Yes, no problem, go ahead, sure, but the question you should ask yourself is what benefit do I get?


26 May 2022 / 3-Min Read / Translate


Serving overarm in squash might make you feel that you are taking advantage of the serve, like tennis players do, but the reality is that serving overarm in squash doesn’t really help. In fact, there’s a good chance you are making it easy for your opponent, and nobody wants that, right?

Roger Federer serves a tennis ball

The problem is the service line, also called the cut line, because it is above the height of your head, so unlike a tennis serve which has a significant down angle, a squash, while it does going downwards from an overarm serve, it’s not downwards enough to make it effective. All that happens is that you hit the ball hard, which gives YOU less time to get to the T and prepare for your opponent’s shot.

The ball will almost certainly fall short of the corner and if it doesn’t then it is moving so fast it will bounce out the back anyway.
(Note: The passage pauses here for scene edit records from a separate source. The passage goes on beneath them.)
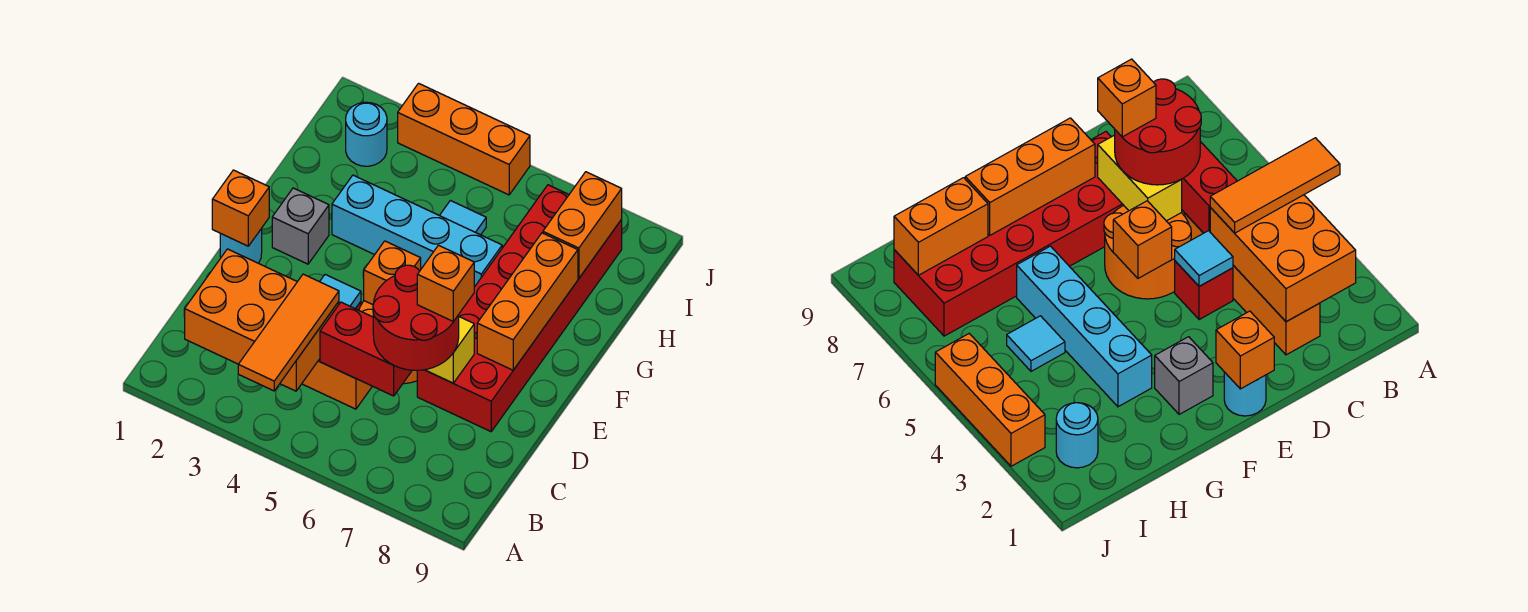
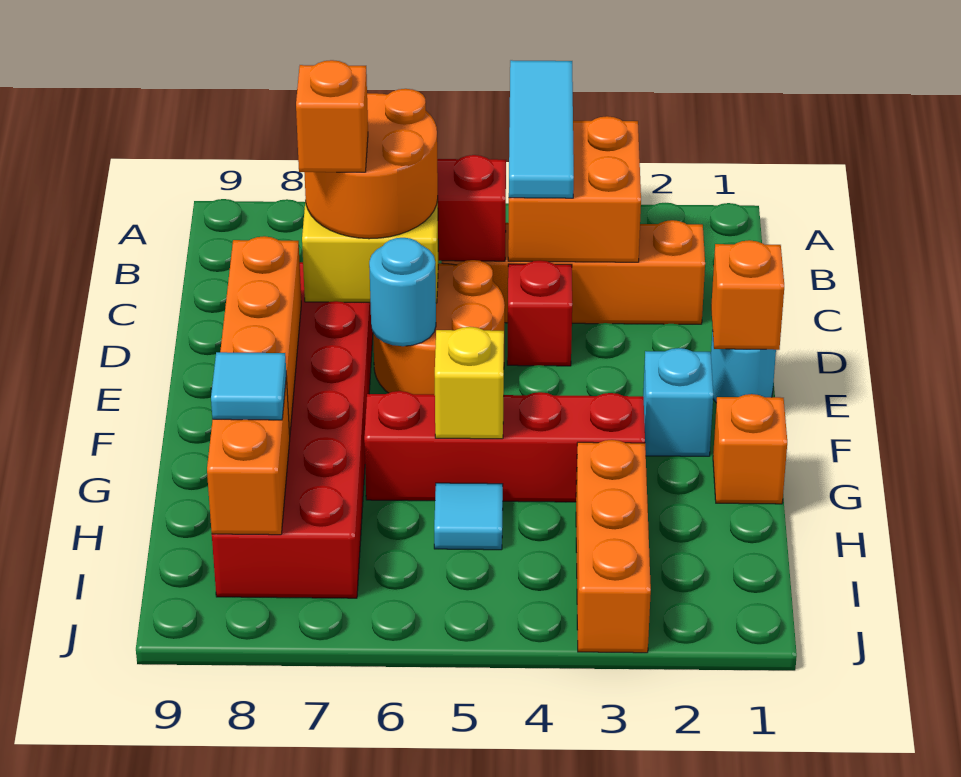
orange tile A4:C4 level 3 -> cyan tile A4:C4 level 3
orange brick B2:C4 level 2 -> orange brick B3:C4 level 2
red round brick C6:D7 level 3 -> orange round brick C6:D7 level 3
cyan tile D4 level 2 -> cyan tile H8 level 3
orange brick E5 level 2 -> orange brick G1 level 1
grey brick F2 level 1 -> cyan brick F2 level 1
cyan brick G3:G6 level 1 -> red brick G3:G6 level 1
none -> yellow brick G5 level 2
cyan round brick I2 level 1 -> cyan round brick E6 level 2
orange brick J3:J5 level 1 -> orange brick H3:J3 level 1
“Arh, but Phillip” you say, “it works really well for me”. And it will until you play somebody better than you and then it turns from a point maker into a point loser! A player with more experience will simple attack a short serve and put you under pressure.

Two ladies playing squash

They will volley the ball and either hit it short, giving you very little time to respond, or hit it deep – using the ball’s speed to take it into the back corner, forcing you to scrabble to the back and be on the defensive. That’s not what you intended, was it?
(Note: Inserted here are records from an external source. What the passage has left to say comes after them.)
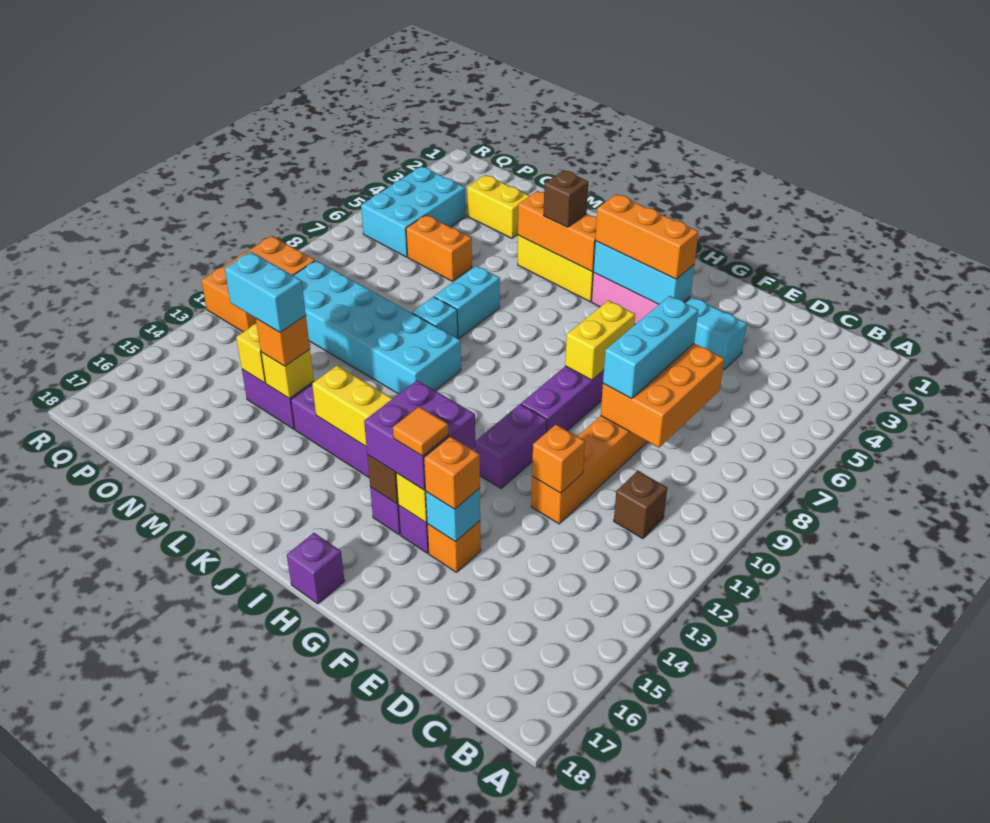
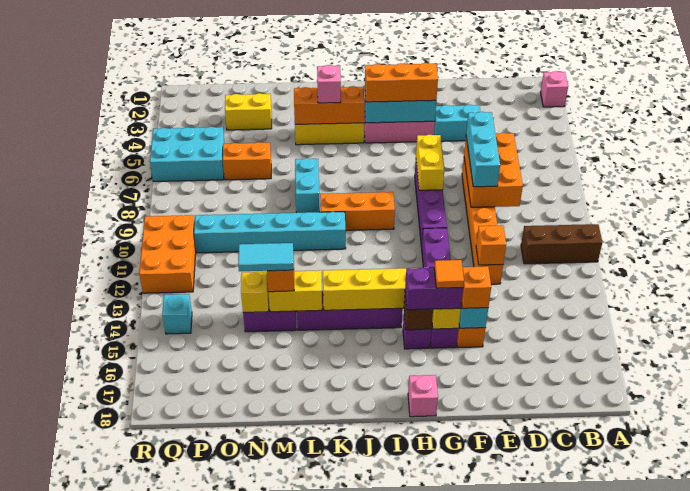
none -> pink brick A2 level 1
brown brick C11 level 1 -> brown brick A11:C11 level 1
purple brick G14:H15 level 3 -> purple brick G15:H15 level 3
purple brick H18 level 1 -> pink brick H18 level 1
none -> orange brick I9:K9 level 1
brown brick K4 level 3 -> pink brick K4 level 3
cyan brick K10:P11 level 1 -> cyan brick K10:P10 level 1
cyan brick L9 level 1 -> cyan brick Q14 level 1
yellow brick M14 level 2 -> yellow brick L14:M14 level 2
cyan brick M14:N14 level 4 -> cyan tile M14:N14 level 4
cyan brick P4:Q6 level 1 -> cyan brick P5:R6 level 1

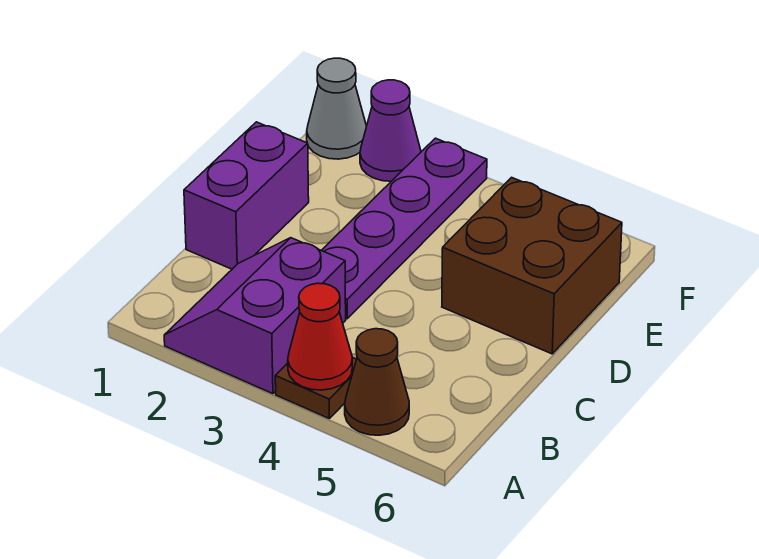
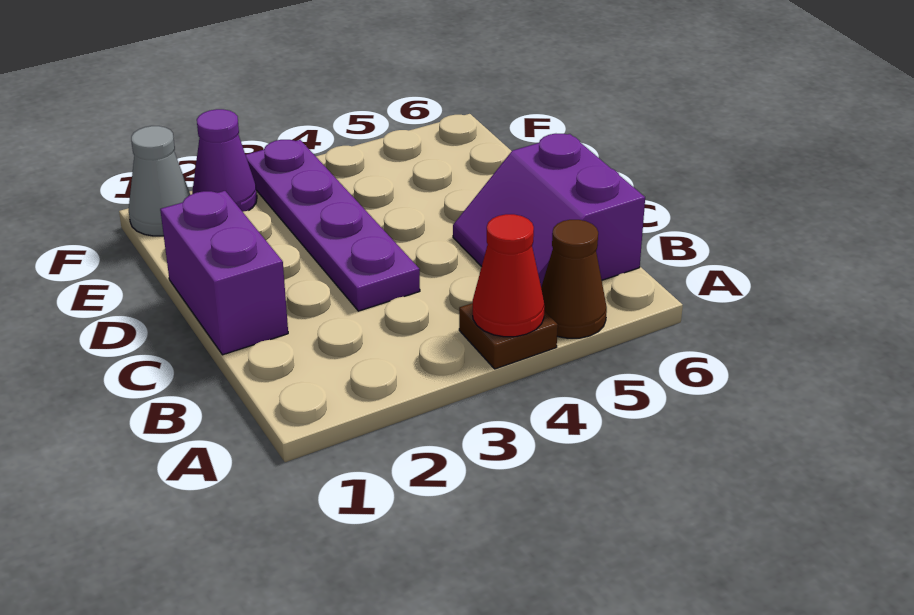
purple slope A2:B3 level 1 top 3 -> purple slope B5:C6 level 1 top 6
brown brick D5:E6 level 1 -> none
So this is your conundrum: continue serving overarm and having some success or begin to develop a better serve that will serve you (Haha! see what I did there?) up to professional level. This is a problem faced by new players and improvers in many areas of their game: seemingly short-term success versus high-performance habit building that will help you for the rest of your squash life.

So what is a good, or at least better serve? Ideally, you want to hit a serve that makes it hard for your opponent by pushing them into the corner. It doesn’t have to be the same serve every time, but it does need to attack their weaknesses, which are generally shots close to the side wall and high shots.

Let me rephrase that: serve high so that your opponent has to hit the ball when it is close and high to the side wall, because if they don’t, it dies in the back corner. Simple, isn’t it?

Final Thoughts

Serving overarm is squash brings no benefit long-term. Develop a better serve that attacks your opponents’ weaknesses.